Das 19. Jahrhundert ist das Jahrhundert der klassischen Afrikaforschung. Vielen Entdeckern geht es um Berge, Flüsse, Seen, die möglichst noch kein Europäer vor ihnen gesehen hat; um Gebiete, die vielleicht einmal einen wirtschaftlichen Vorteil versprechen oder die sich fürs Vaterland in Besitz nehmen lassen. Es gibt aber auch Männer – und ein paar Frauen –, die nach weniger spektakulären Dingen suchen. Georg Schweinfurth zum Beispiel richtet sein Augenmerk auf Pflanzen. Alfred Edmund Brehm ist einer, den vor allem die Tiere interessieren. Dass die Entdecker dabei in undurchdringliche, gefährliche Gebiete geraten, ist eher ein Nebenprodukt ihrer wissenschaftlichen Tätigkeit.

Alfred Brehm bekommt die Liebe zur Natur in die Wiege gelegt.
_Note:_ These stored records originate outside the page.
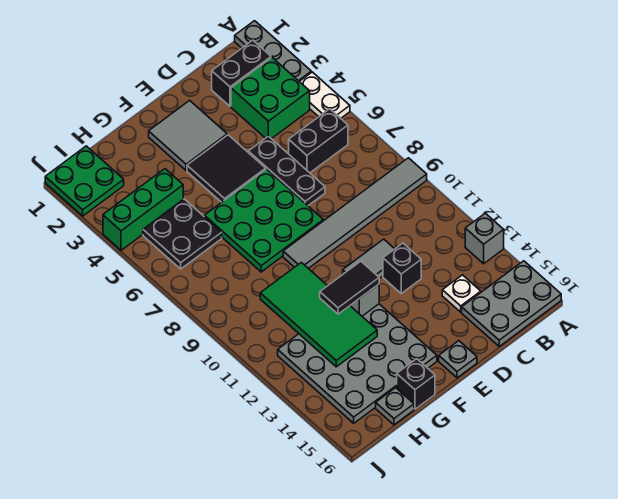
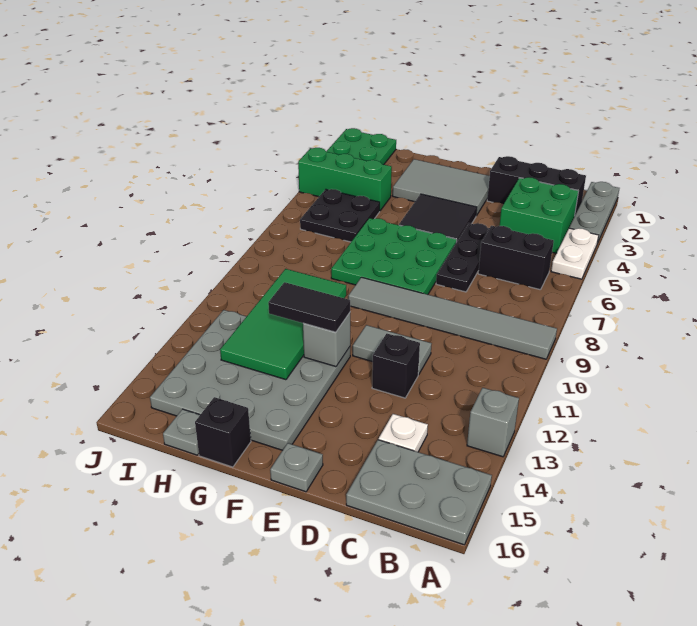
black brick B2:C2 level 1 -> black brick B2:D2 level 1
grey tile E2:F3 level 1 -> grey tile E2:G3 level 1

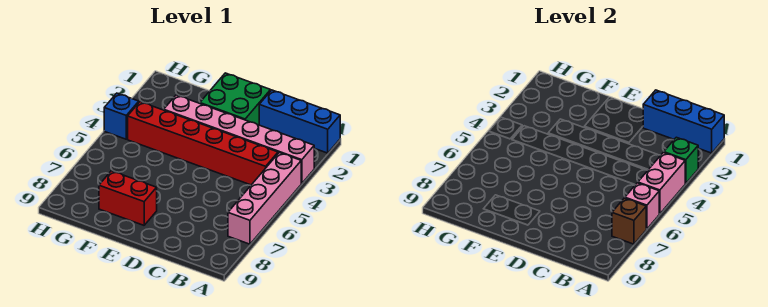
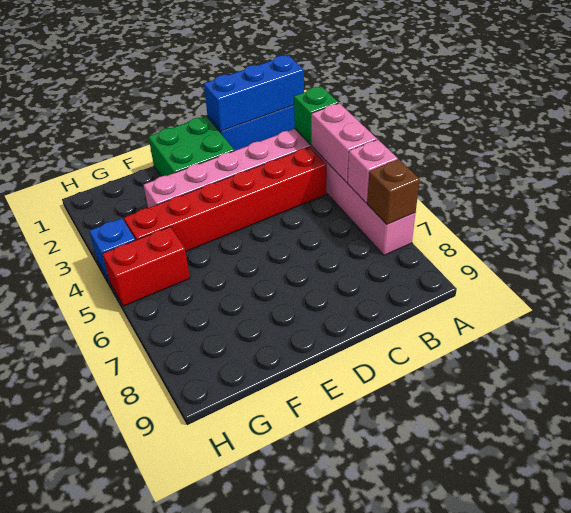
red brick E8:F8 level 1 -> red brick G5:H5 level 1

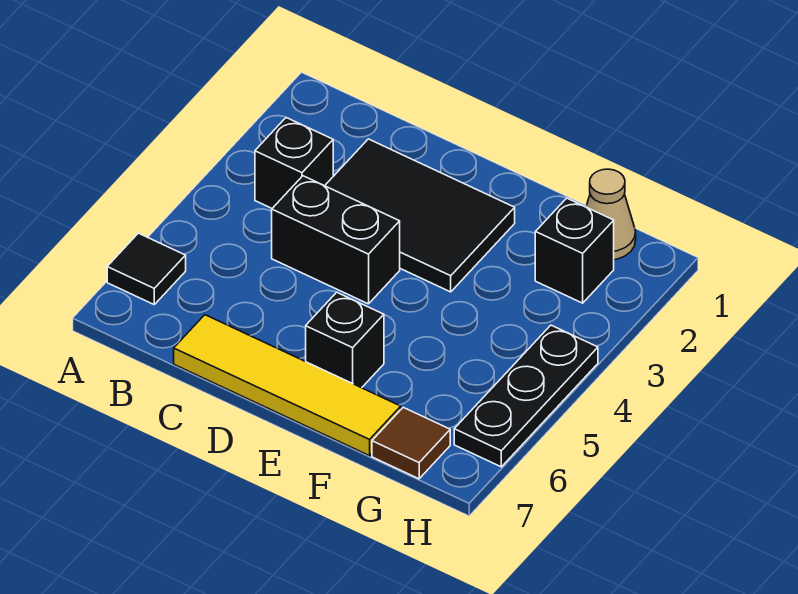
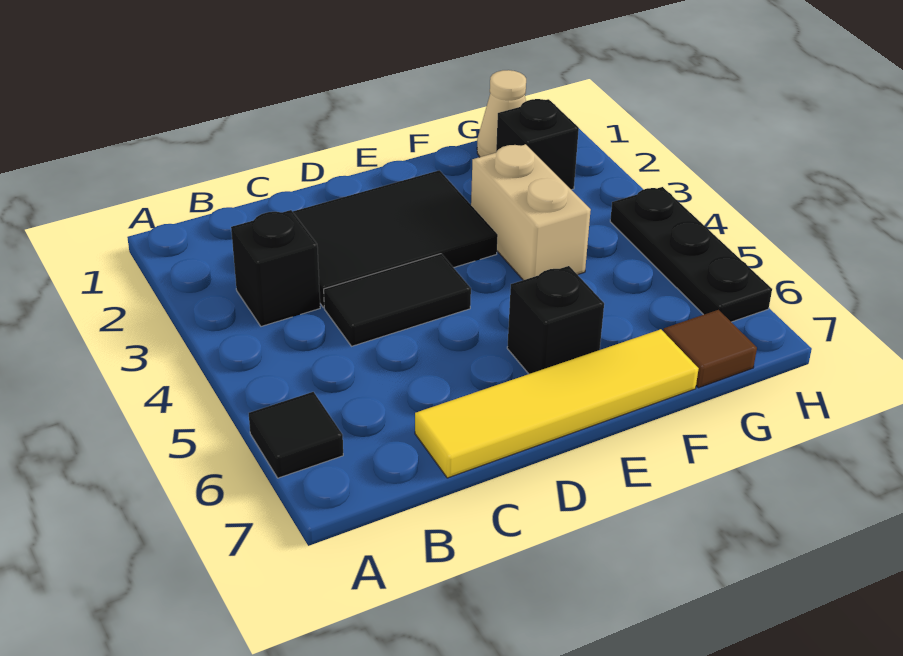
black brick C4:D4 level 1 -> black tile C4:D4 level 1
none -> tan brick F3:F4 level 1

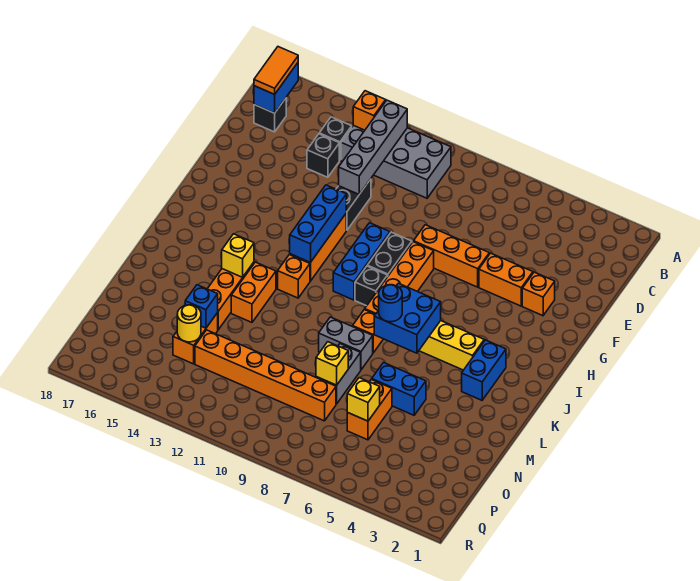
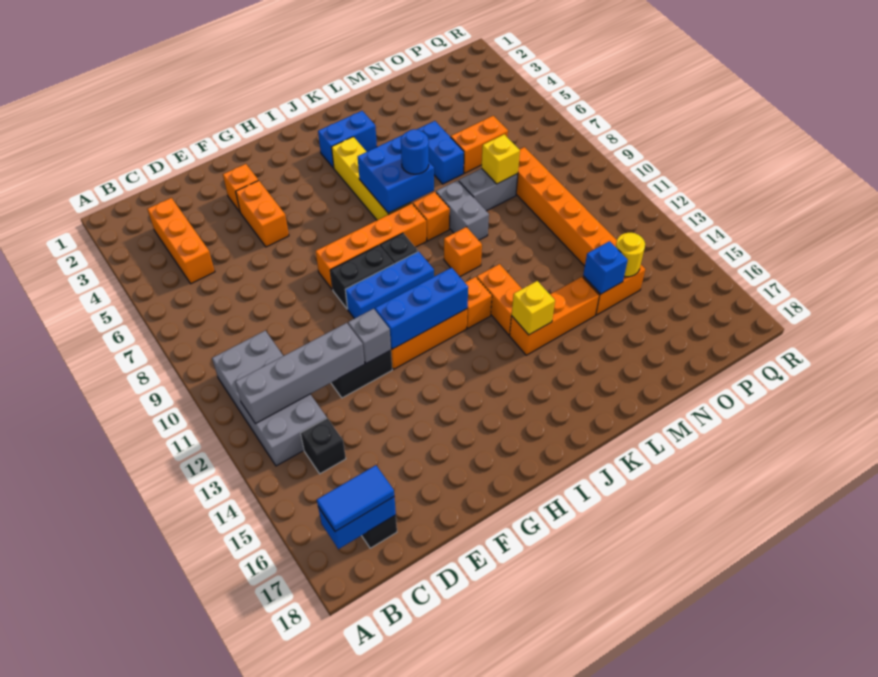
orange brick B13 level 2 -> orange brick K10 level 1
orange tile B17:C17 level 3 -> blue tile B17:C17 level 3
black brick D14 level 1 -> none
orange brick F6:F8 level 1 -> orange brick C3:C5 level 1
none -> grey brick F12 level 2
orange brick K13:L13 level 1 -> orange brick K12:K13 level 1
yellow brick O6 level 2 -> none

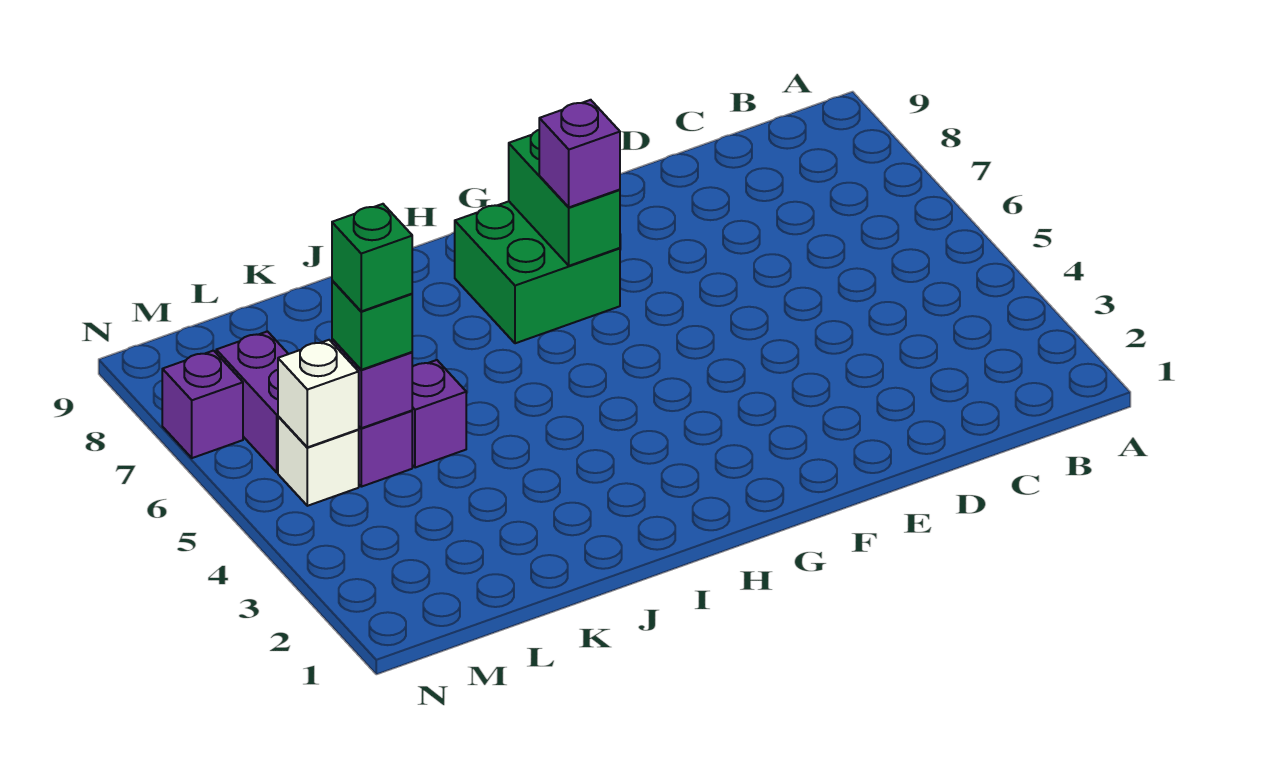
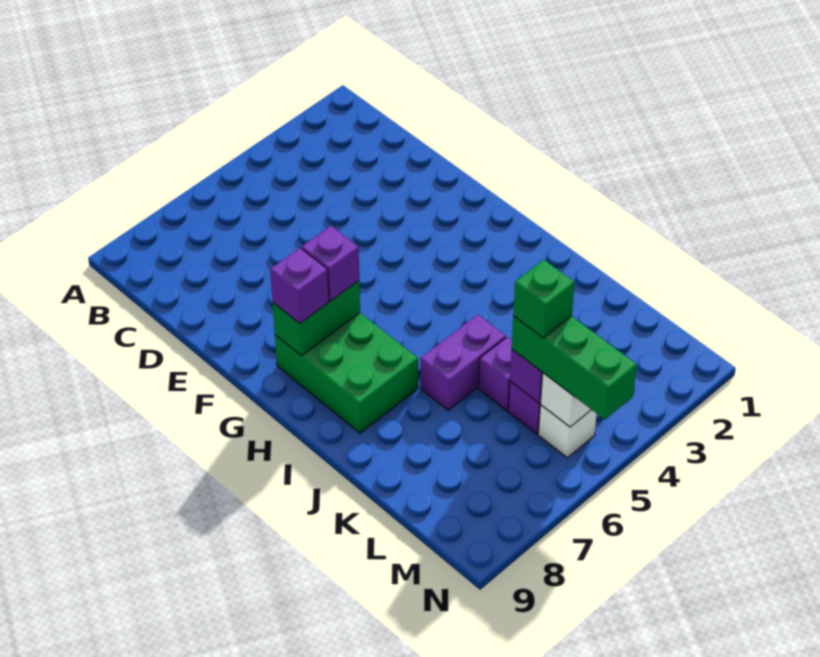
green brick G7:H8 level 1 -> green brick G7:I8 level 1
green brick L5 level 3 -> green brick L5:N5 level 3
purple brick M6:M7 level 1 -> purple brick J5:J6 level 1
purple brick N7 level 1 -> purple brick G8 level 3

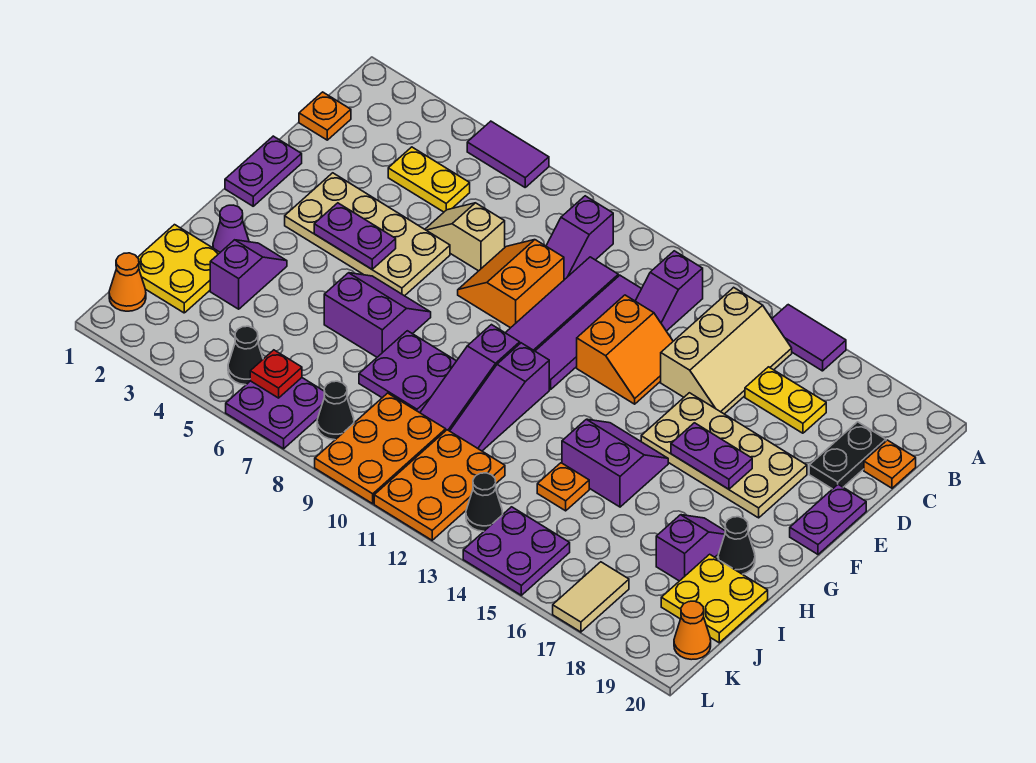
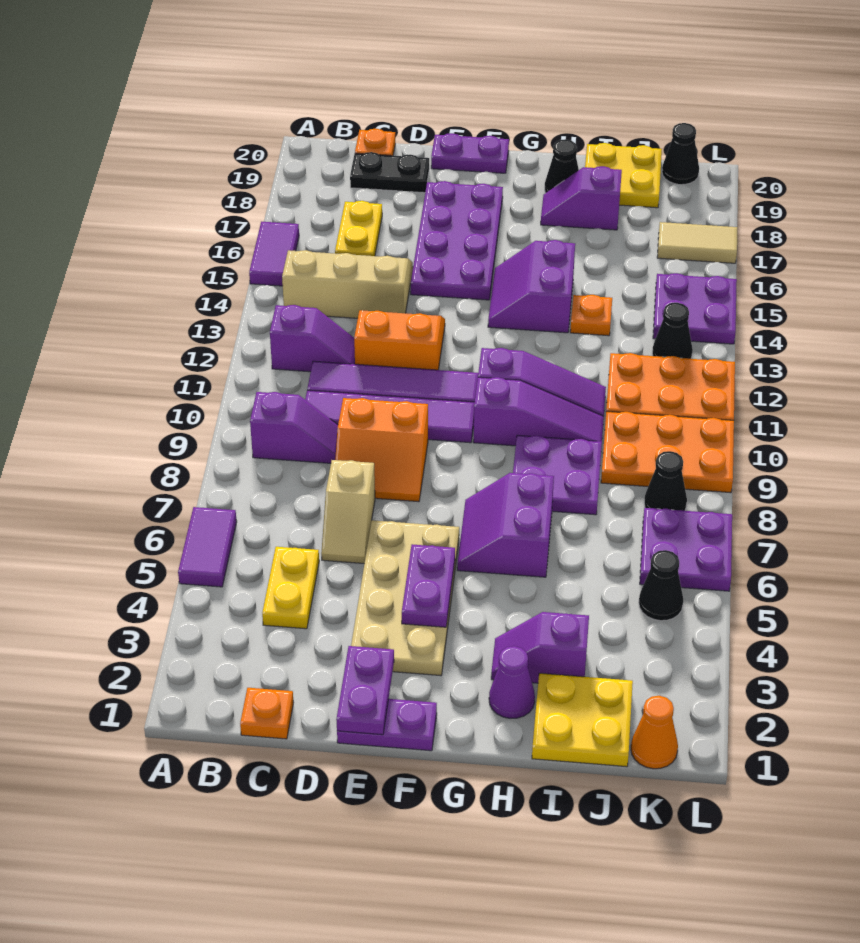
tan plate E15:F18 level 1 -> purple plate E15:F18 level 1
purple plate F16:F17 level 2 -> purple plate E1:E2 level 2
red plate K6 level 2 -> none
orange cone K20 level 1 -> black cone K20 level 1

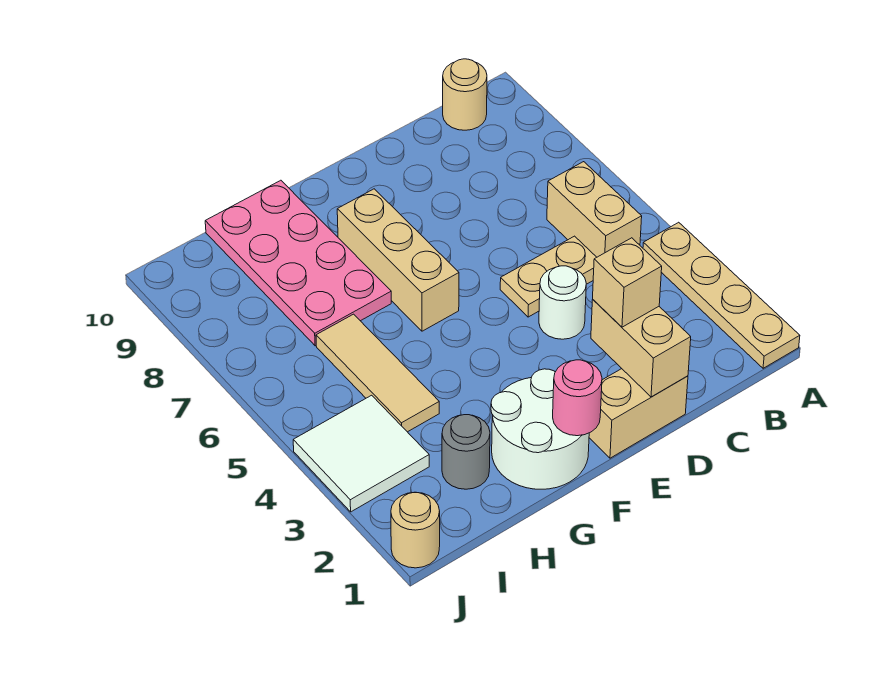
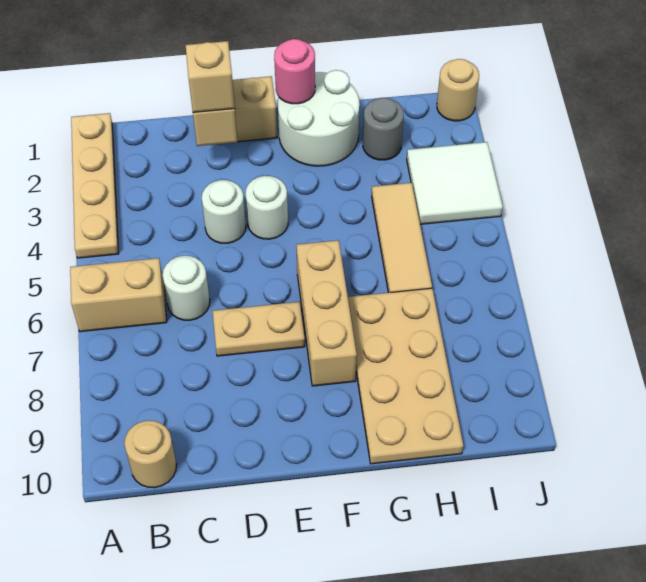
tan brick B5:B6 level 1 -> tan brick A6:B6 level 1
tan plate C5:D5 level 1 -> tan plate D7:E7 level 1
none -> white round brick C6 level 1
none -> white round brick E4 level 1
pink plate G7:H10 level 1 -> tan plate G7:H10 level 1

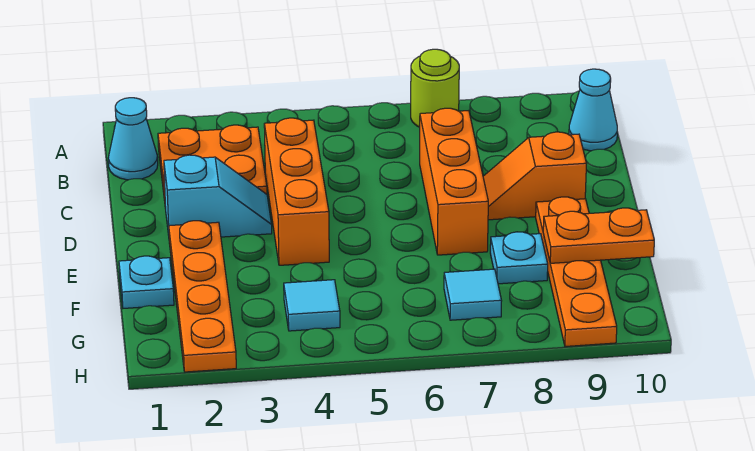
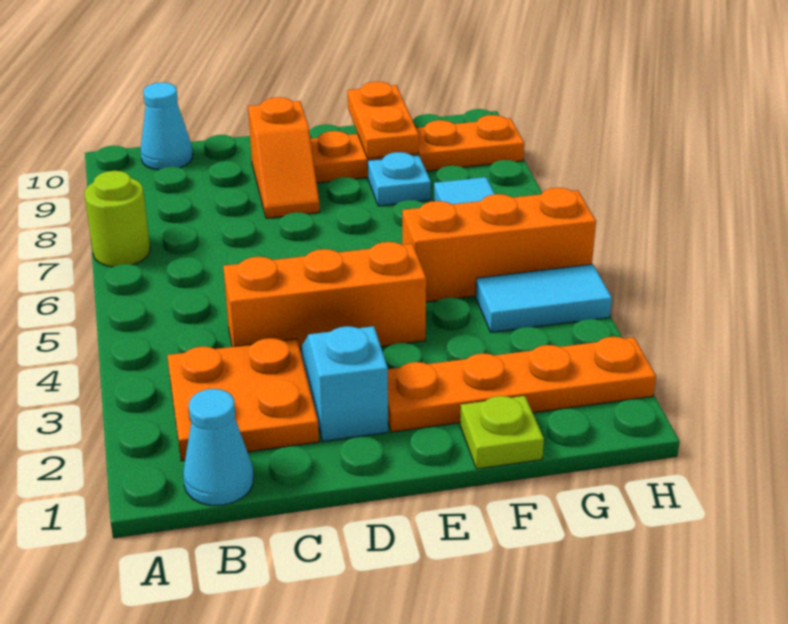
orange brick C7:E7 level 1 -> orange brick F5:H5 level 1
cyan plate F1 level 1 -> lime plate F1 level 1
cyan tile G4 level 1 -> cyan tile G4:H4 level 1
Sein Vater ist Pastor und ein berühmter Ornithologe seiner Zeit. Er nimmt den Sohn schon als kleinen Jungen mit auf die Jagd, lässt ihn Vögel und Tiere bestimmen. Nach der Schule macht Brehm junior zunächst eine Maurerlehre, 1846 beginnt er, in Dessau Architektur zu studieren. Sein Studium bricht er jedoch ab, als er die Chance hat, Baron Johann Wilhelm von Müller als Jagd- und Sammelgehilfe nach Nordostafrika zu begleiten.

Am 28. September 1847 besteigen Brehm, der Baron und fünf Jesuiten in Kairo eine Nilbarke und segeln flussaufwärts. Sie ziehen an Saatfeldern vorbei, die gerade zu sprießen beginnen, an Dattelpalmen, kahlen Gebirgen und Trümmern altägyptischer Tempel. Die Europäer stehen vor Sonnenaufgang auf, wandern dem Schiff voraus, um Tiere für ihre Sammlung zu erlegen. Sie erreichen Assuan und den ersten Katarakt, gelangen nach Nubien.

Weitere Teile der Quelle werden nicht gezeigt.